Sara stuck out her hand and said, 'DS Sara Hamilton. Thank you for seeing us.' She introduced Aisha, and Kate Turnbull motioned them to the two chairs facing her across the desk.
'How can I help?'
'I believe you knew Paul MacIver at university. What can you tell us about him?
'Is this about these murders up in Aberdeen?'
Sara nodded.
'Yes. I knew him. We were exact contemporaries and we took some of the same courses. We were an item for a while after Morven Trask dumped him. He was a good-looking bloke and I couldn't understand - I was just twenty - why Morven had let him go. He made a move on me and I was flattered enough to respond. I moved into his flat and we were together for a year or so.'
'So you got to know him pretty well?'
'As well as anyone ever did, I suppose. He wasn't easy to reach. Too focused on what he always referred to as "The Question of Scotland". I was a nationalist, too. Still am, I suppose. But I quite liked doing other things as well - drinking, dancing, clubbing. After a while, politics and sex weren't enough, so we split up.'
'Who dumped who?'
'I dumped him. I tried to make him lighten up a bit, have a bit of fun, think about something other than "the struggle". He became very intense and tried to make me feel it was my fault for not being committed enough. I remember the moment when I realised why Morven had dumped him'.
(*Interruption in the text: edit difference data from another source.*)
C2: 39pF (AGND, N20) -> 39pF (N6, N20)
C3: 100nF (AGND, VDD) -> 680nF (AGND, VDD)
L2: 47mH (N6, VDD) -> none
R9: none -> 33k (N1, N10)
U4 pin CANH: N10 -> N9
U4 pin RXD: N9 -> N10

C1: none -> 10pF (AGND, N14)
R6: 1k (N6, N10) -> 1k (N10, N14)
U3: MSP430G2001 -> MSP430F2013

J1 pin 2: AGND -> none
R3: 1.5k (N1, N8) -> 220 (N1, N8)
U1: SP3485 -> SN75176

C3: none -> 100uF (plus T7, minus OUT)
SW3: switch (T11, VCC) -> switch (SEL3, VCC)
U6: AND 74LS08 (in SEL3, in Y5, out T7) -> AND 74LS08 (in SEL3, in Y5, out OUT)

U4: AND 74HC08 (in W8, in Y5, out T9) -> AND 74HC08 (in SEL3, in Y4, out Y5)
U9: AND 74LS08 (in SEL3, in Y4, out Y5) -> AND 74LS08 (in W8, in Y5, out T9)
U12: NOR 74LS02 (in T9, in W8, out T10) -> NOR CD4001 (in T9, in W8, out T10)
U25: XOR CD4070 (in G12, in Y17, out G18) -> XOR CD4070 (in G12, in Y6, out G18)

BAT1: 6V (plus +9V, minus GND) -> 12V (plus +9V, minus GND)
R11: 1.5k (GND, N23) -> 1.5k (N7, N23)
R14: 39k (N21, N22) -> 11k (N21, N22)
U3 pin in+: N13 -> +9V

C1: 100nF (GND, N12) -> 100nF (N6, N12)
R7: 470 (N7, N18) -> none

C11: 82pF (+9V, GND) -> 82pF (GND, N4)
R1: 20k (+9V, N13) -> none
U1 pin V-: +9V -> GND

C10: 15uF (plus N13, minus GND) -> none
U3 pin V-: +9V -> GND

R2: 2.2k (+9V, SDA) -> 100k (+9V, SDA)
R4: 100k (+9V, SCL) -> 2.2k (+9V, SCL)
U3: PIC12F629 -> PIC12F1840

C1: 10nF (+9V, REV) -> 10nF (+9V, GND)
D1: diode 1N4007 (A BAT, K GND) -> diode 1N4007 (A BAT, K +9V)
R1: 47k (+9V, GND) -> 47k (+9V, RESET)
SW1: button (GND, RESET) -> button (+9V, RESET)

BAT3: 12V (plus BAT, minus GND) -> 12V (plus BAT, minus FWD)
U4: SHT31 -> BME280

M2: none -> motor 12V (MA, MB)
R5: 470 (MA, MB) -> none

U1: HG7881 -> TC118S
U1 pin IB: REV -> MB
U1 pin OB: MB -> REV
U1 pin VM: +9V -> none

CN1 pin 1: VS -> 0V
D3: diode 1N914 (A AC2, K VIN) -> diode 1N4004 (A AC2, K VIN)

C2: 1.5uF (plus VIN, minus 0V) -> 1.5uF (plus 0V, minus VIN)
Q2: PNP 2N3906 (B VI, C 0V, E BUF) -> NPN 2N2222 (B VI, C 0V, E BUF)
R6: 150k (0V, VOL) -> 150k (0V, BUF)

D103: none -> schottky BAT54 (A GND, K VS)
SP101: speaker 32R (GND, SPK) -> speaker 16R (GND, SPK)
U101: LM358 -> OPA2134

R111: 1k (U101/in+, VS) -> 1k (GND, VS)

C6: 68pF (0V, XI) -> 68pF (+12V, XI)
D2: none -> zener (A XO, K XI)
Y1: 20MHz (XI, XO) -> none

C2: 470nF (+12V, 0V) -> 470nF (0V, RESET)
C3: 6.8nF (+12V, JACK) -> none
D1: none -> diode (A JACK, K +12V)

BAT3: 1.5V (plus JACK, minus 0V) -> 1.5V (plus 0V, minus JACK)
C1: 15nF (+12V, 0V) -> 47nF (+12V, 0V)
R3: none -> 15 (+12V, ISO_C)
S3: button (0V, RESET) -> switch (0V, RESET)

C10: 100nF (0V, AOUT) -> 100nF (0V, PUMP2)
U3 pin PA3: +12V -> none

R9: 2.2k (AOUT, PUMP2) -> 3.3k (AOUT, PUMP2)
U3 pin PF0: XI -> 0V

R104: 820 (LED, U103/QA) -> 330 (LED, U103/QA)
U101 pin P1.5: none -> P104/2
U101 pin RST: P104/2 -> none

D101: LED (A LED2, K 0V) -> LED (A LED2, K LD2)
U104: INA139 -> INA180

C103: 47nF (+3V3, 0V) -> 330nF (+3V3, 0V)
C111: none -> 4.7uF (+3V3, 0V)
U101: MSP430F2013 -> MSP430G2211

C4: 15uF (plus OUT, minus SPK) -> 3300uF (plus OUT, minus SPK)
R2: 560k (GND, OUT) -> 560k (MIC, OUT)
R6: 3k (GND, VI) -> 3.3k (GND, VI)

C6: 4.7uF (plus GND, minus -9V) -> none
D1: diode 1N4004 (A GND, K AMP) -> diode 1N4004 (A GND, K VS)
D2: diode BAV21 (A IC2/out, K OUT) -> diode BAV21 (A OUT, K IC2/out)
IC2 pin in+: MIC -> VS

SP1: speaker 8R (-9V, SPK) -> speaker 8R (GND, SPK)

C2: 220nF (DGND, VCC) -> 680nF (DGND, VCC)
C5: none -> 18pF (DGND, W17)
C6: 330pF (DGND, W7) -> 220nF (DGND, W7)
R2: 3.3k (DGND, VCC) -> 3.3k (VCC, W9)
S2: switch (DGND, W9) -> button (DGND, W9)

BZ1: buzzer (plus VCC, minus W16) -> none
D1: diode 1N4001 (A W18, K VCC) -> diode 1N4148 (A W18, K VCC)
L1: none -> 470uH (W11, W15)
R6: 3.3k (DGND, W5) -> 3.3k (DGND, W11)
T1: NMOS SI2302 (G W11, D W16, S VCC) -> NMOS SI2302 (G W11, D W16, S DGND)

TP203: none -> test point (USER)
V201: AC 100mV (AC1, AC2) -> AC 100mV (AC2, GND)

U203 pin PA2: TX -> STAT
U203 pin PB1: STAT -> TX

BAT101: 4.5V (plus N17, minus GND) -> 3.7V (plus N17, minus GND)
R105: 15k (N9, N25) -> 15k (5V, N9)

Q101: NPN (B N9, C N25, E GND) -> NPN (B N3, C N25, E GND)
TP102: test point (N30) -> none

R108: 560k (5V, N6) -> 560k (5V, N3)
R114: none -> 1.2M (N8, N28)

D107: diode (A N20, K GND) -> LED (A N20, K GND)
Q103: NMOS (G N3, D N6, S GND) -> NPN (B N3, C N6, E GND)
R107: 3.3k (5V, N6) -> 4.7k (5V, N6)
'Did you stay in touch after uni?', Aisha asked.
'I saw him around. You know what it's like. It takes a while to stop being a student, so I would see him occasionally in the bars we used to frequent when we were at uni.'
'Did his views change after he left university?'
Kate Turnbull laughed. 'Not so you'd notice! Always going on about direct action, the "respectability" of the SNP, the pointlessness of elections. I told him once that I thought he was trying to bore Scotland into independence.'
'Did you stay in touch for long?'
'Paul went abroad - Canada - a couple of years after he graduated. He wrote to me, which came as a surprise. I assumed he still fancied me. But even his letters were political rather than personal.'
'In what way?
'He was in Montreal and he was spendi
ng time with a faction of the separatists. Went on about how much more committed to Quebec nationalism they were than the Parti Québécois and how Scotland could learn a lot from them.'
Sara glanced at Aisha and then said, 'I don't suppose you kept the letters?'
Kate Turnbull smiled. 'I'm a lawyer. I keep everything. And yes, I'll let you see them. Nothing passionate in them except the politics.'
*
On the train to Glasgow, DCs Duncan Williamson and Stewart Todd had agreed that Sara and Aisha should concentrate on MacIver’s university contacts while they tried to find anyone who could place either Mathieson or MacIlwraith in the company of Paul McIver. They soon found that they had drawn the short straw. It was very difficult to investigate the backgrounds of two men who had hardly ever had jobs, and whose interests, as far as they knew, were solitary: surfing the Internet in MacIlwraith’s case, and playing with computers in Mathieson’s.